I turned 32 a couple days ago. I know that's still too young to whine about, especially since I remain fairly gorgeous and healthy, but it's old enough to make one think, and I had plenty of thinking time this week in Lubec, Maine. I spent five days up there weeding and surveying an algae experiment with the help of PhD student Kylla Benes and her dog "Moose". To tell the truth Moose didn't help much, though he did provide entertainment and moral support. In return, I removed this humongous, bloated tick from under his collar.
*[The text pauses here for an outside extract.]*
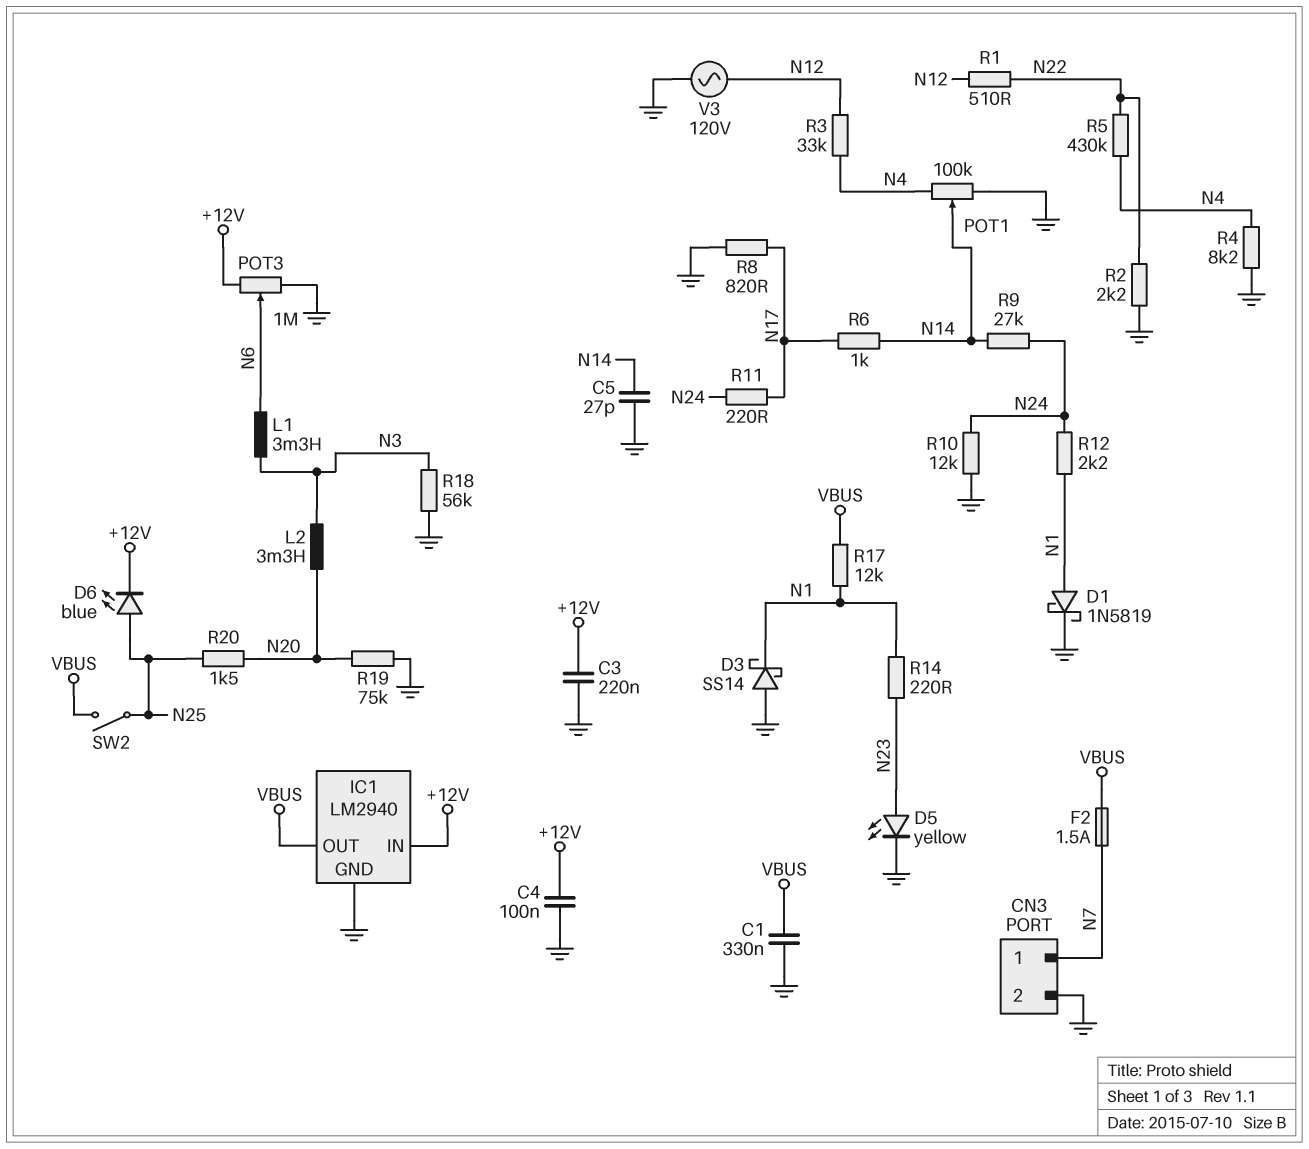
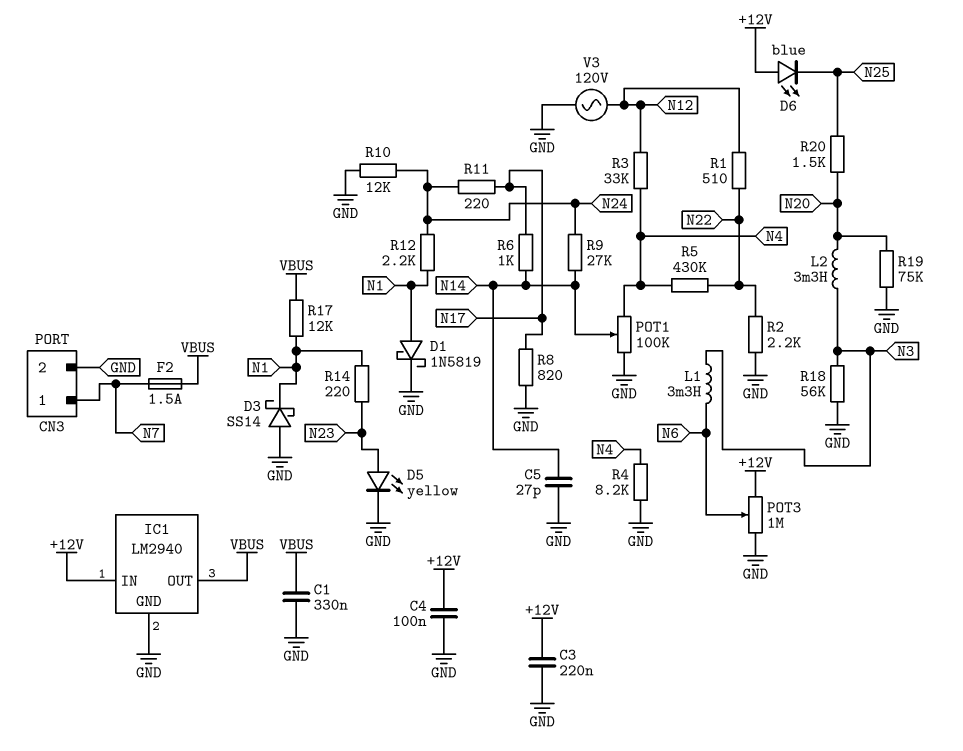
D6: LED blue (A N25, K +12V) -> LED blue (A +12V, K N25)
SW2: switch (N25, VBUS) -> none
Apparently ticks are one of the first signs of spring at the Northernmost point on the US Atlantic Coast. Other signs I noted were frogs calling in the bogs when the temperature got near 50 (it happened a few times), some green blades of grass poking up through the brown, and a helicopter crew filming near our Quoddy Head field site for an upcoming episode of the dumbass macho reality show, "Dual Survival". (Fortunately we got to our field site at dawn before the rangers hired by the film crew blocked the trail- we had no idea what was going on until we ran into the one of the rangers as we were hiking back. He wasn't mad at us or anything, in fact he thought it was stupid that they had brought him out there, saying, "I don't why they just couldn't put up a sign instead of making me sit here on the trail all day.")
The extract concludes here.